Article Critique

Choose one article from the assigned scholarly readings and write a critique of its effectiveness in presenting an argument and supporting that argument with evidence.
The assignment is intended to make students more aware of how arguments are constructed and supported with evidence, to see a piece of scholarly writing in terms of its argumentative structure first, and its content second. Your thesis should be a claim about the argument of the article, and the strengths and weaknesses of its supporting evidence, which you support with evidence from the article.
You are welcome to make content and style criticisms, but the grading will primarily reflect your ability to engage with the argument and evidence, and to make a convincing claim of your own (i.e. a thesis) about those aspects of the article.
The Article Critique should be roughly 3 double-spaced pages (about 750 words) in length. Use Times New Roman or Arial or similar common fonts.
As Canadian Studies is an interdisciplinary program, there is no established referencing style. Students may use any referencing style they prefer, as long as their references are clear and consistent. If students don’t have a preference, Chicago is a good one to learn.

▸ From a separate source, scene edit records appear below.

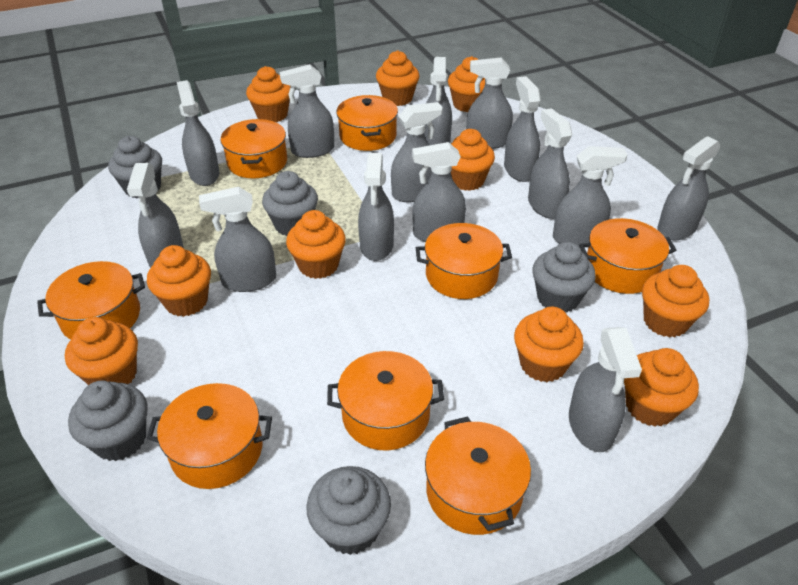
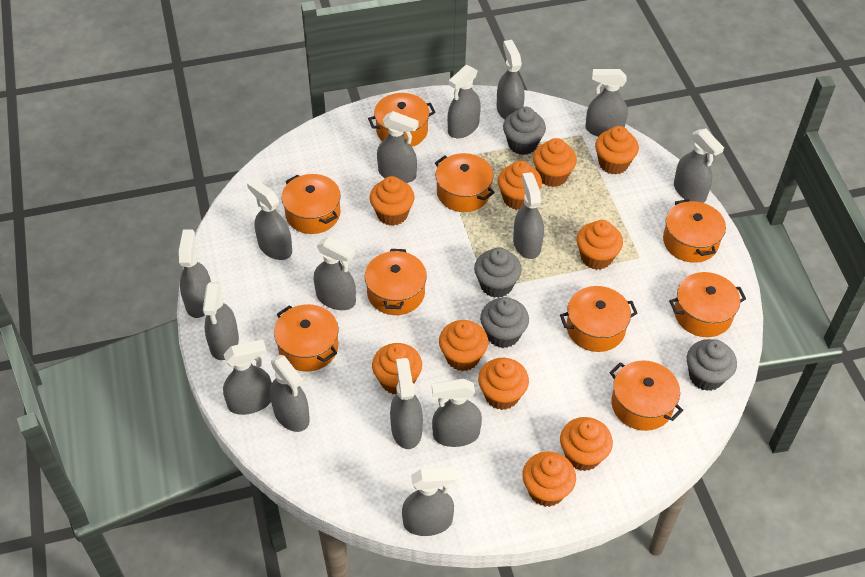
grey cupcake: 5 -> 4
grey spray bottle: 14 -> 15
orange pot: 8 -> 9

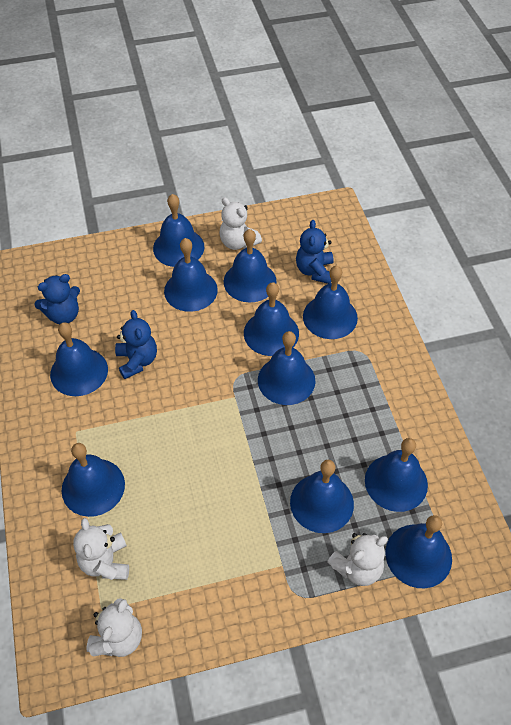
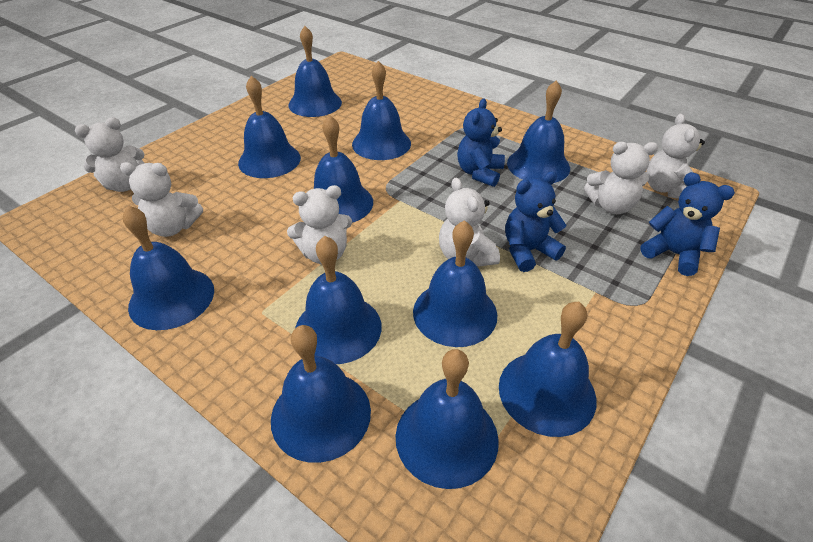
white teddy bear: 4 -> 6

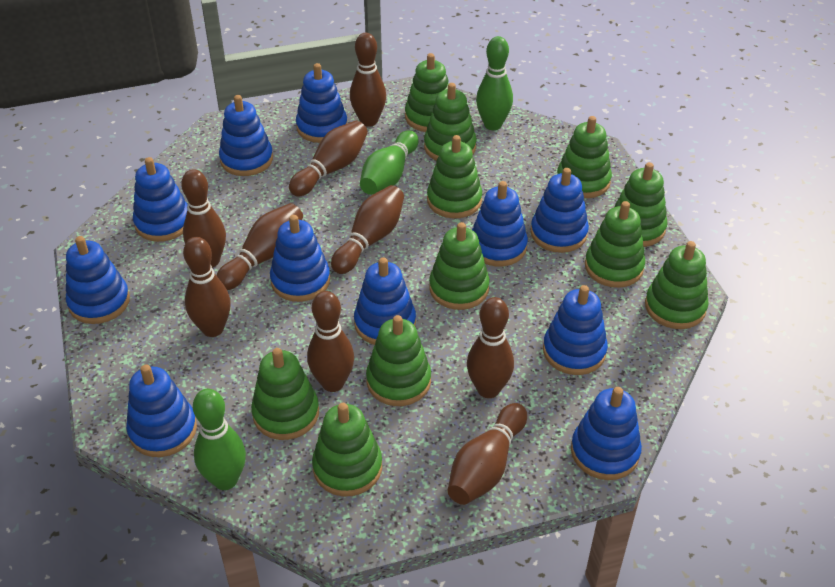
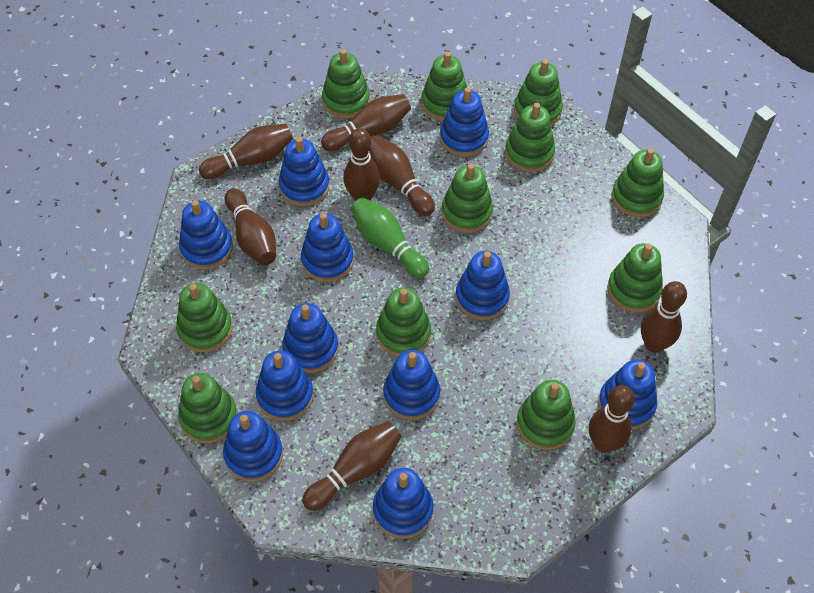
brown bowling pin: 9 -> 8
green bowling pin: 3 -> 1

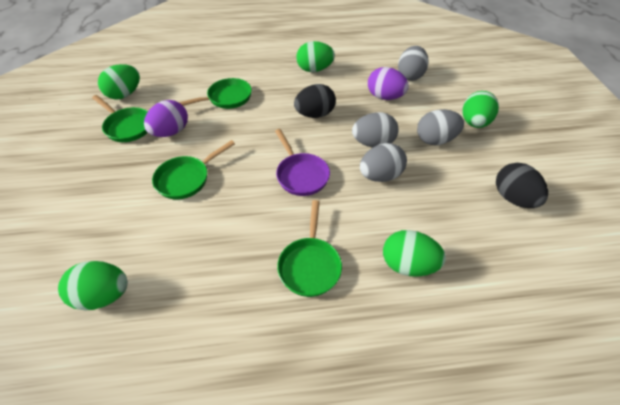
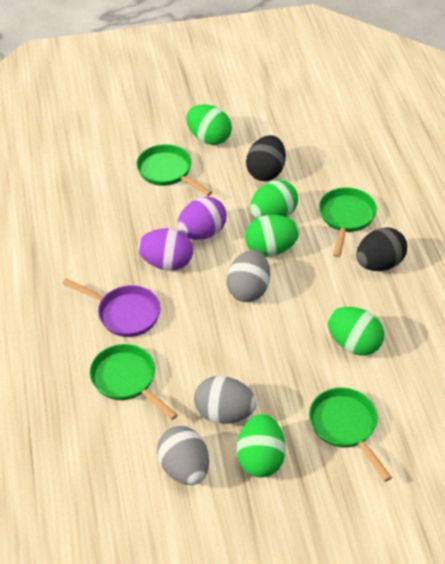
grey egg: 4 -> 3

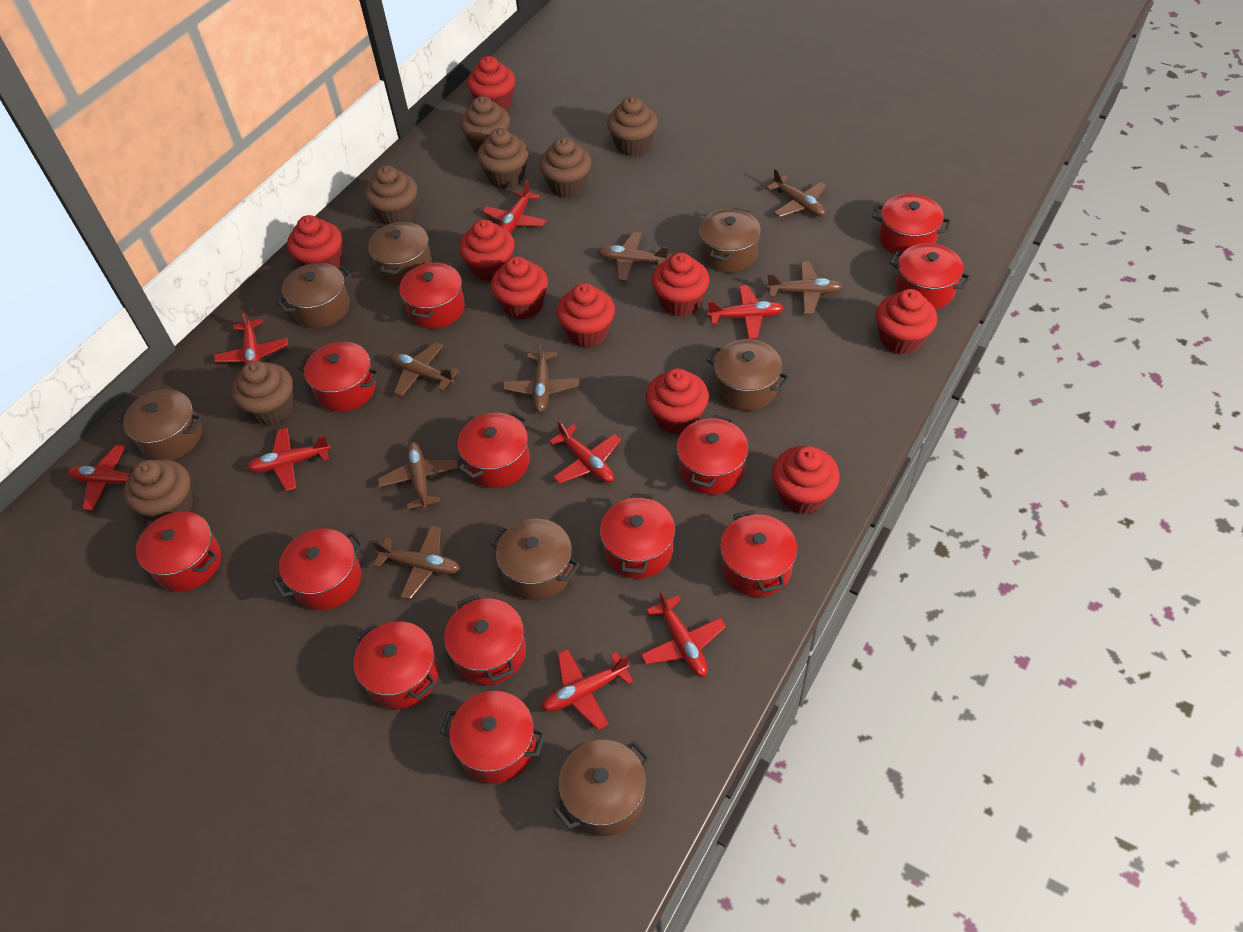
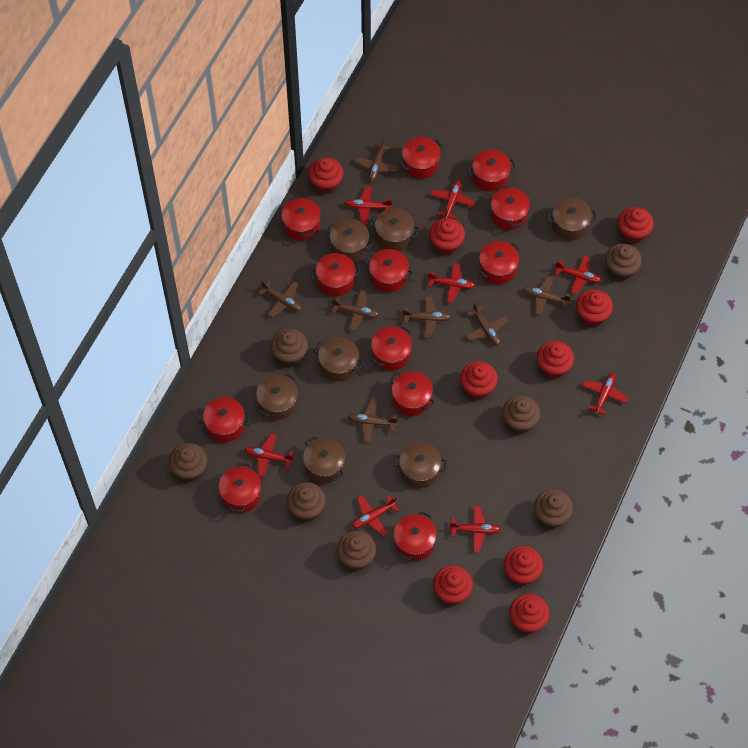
red pot: 13 -> 12

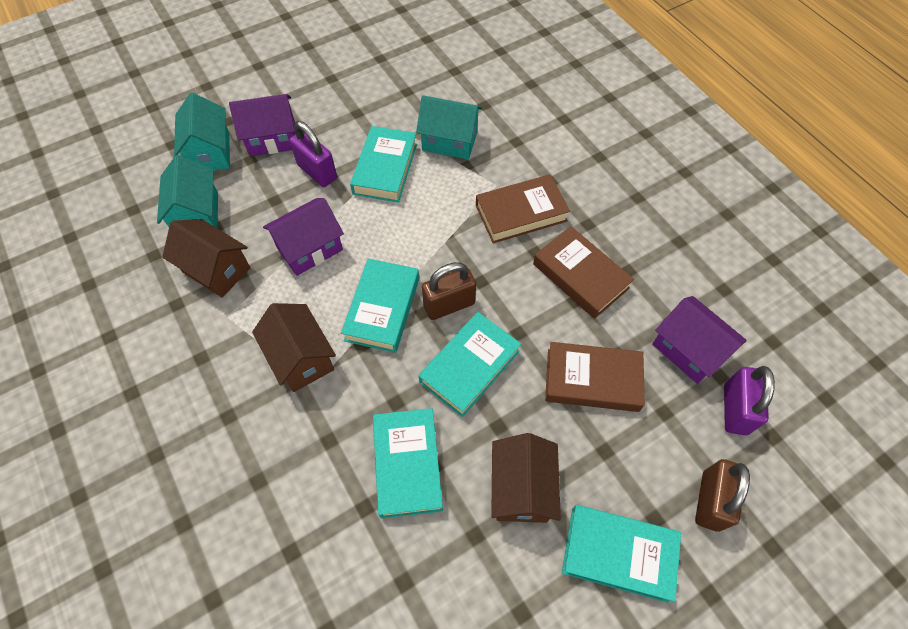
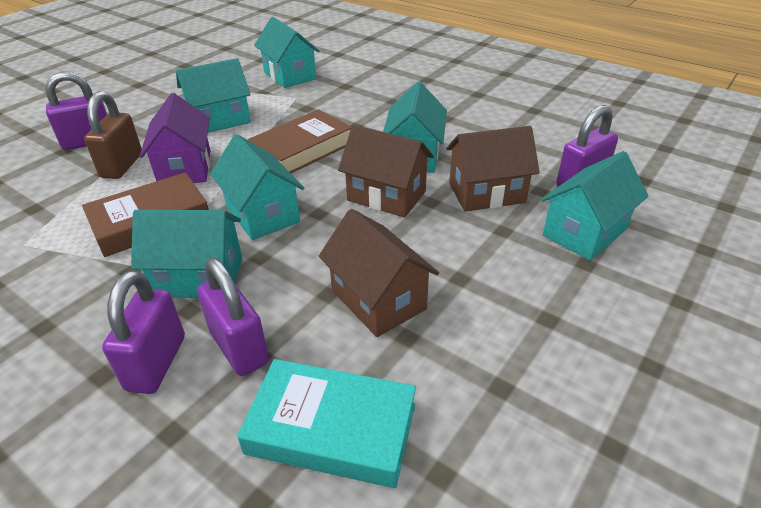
brown book: 3 -> 2
brown padlock: 2 -> 1
purple house: 3 -> 1
purple padlock: 2 -> 4
turquoise book: 5 -> 1
turquoise house: 3 -> 6

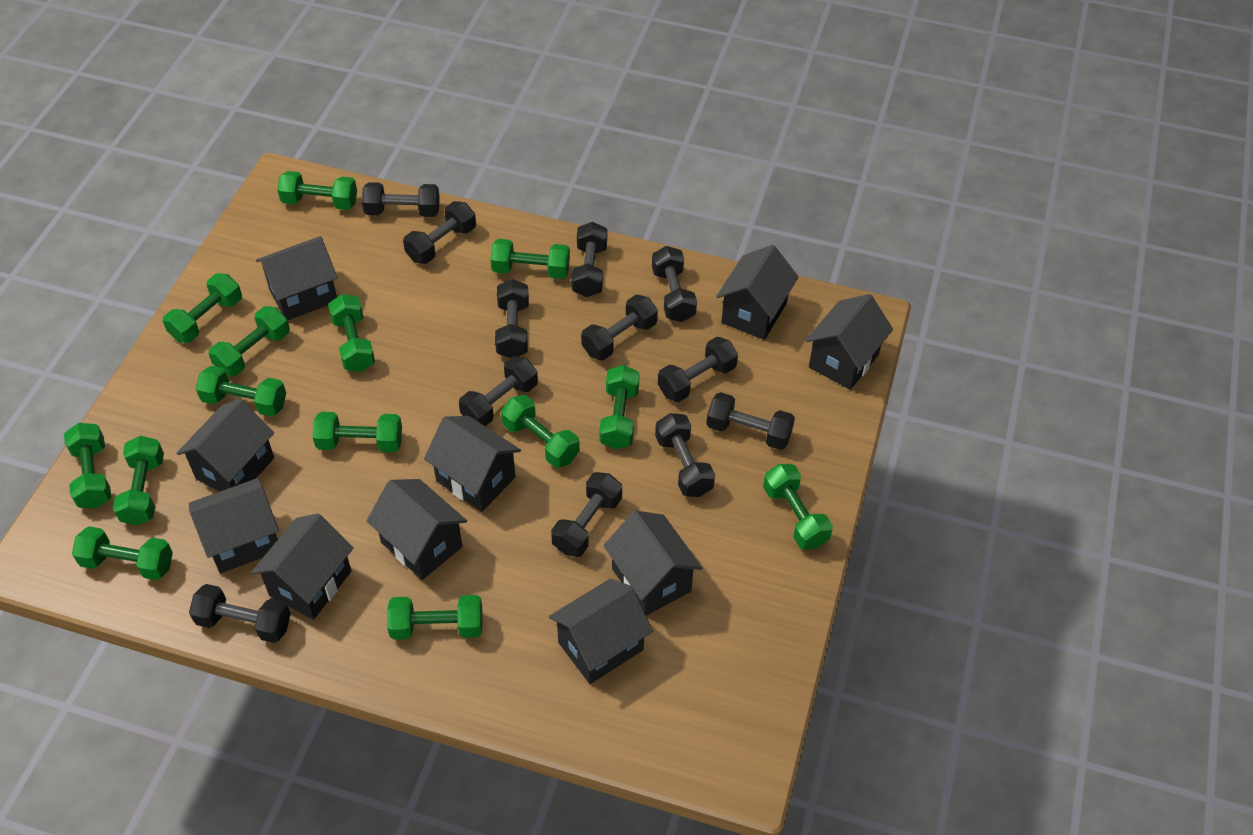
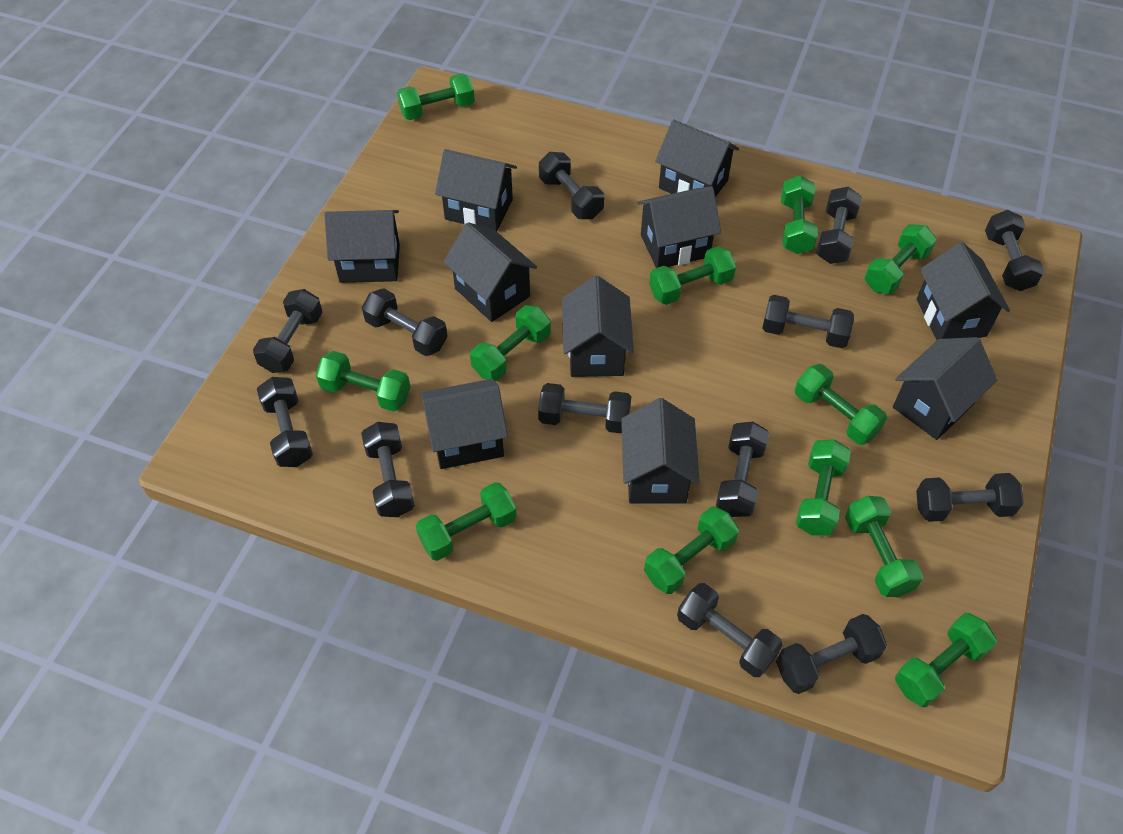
black dumbbell: 12 -> 13
green dumbbell: 14 -> 12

There is a helpful introduction to Chicago at https://www.chicagomanualofstyle.org/tools_citationguide/citation-guide-1.html

Here is a list of articles you can choose from: Choose one

  • Ian Mosby, “‘That Won Ton Soup Headache’: The Chinese Restaurant Syndrome, MSG, and the Making of American Food, 1968-1980,”
  • Cheryl Thompson, ““I’se in Town, Honey”: Reading Aunt Jemima Advertising in Canadian Print Media,”
  • Marlene Epp “Eating Across Borders: Reading Immigrant Cookbooks”
  • Matthew J. Bellamy “The Making of Labatt ‘Blue’: The Quest for a National Lager Brand, 1959–1971”
  • Adam Gaudry “The Métis-ization of Canada: The Process of Claiming Louis Riel, Métissage, and the Métis People as Canada’s Mythical Origin”
  • Shannon Bower “‘Practical Results:’ The Riel Statue Controversy at the Manitoba Legislative Building”
  • Max Hamon “Contesting Civilization: Louis Riel’s Defence of Culture at the College de Montreal”
  • Jordan Bolay “The Politics of Representation in Chester Brown’s Louis Riel: A Comic-Strip Biography”
  • Sylvia Van Kirk, “The Role of Native Women in the Fur Trade Society of Western Canada,”
  • Joan Sangster, “‘We No Longer Respect the Law:’ The Tilco Strike, Labour Injunctions, and the State,”
  • Leslie Allan Dawn, “Canadian Art in England”
  • Paul H. Walton “The Group of Seven and Northern Development”
  • Scott Watson “Race, Wilderness, Territory, and the Origins of Modern Canadian Landscape Painting”
  • Peter Hodgins and Peter Thompson, “Taking the Romance out of Extraction: Contemporary Canadian Artists and the Subversion of the Romantic/Extractive Gaze”
  • Catherine Gidney “Under the President’s Gaze: Sexuality and Morality at a Canadian University During the Second World War”
  • Ian Milligan, “Leaving Campus: The Outward-Looking New Left in Ontario, British Columbia, and Saskatchewan”
  • Marcel Martel, ‘Riot’ at Sir George Williams: Giving Meaning to Student Dissent”
  • Kristi A Allain “Kid Crosby or Golden Boy: Sidney Crosby, Canadian national identity, and the policing of hockey masculinity”
  • Nathan Kalman-Lamb, “Whiteness and Hockey in Canada: Lessons from Semi-Structured Interviews with Retired Professional Players,”
  • Scott D. Watson “Everyday nationalism and international hockey: contesting Canadian national identity”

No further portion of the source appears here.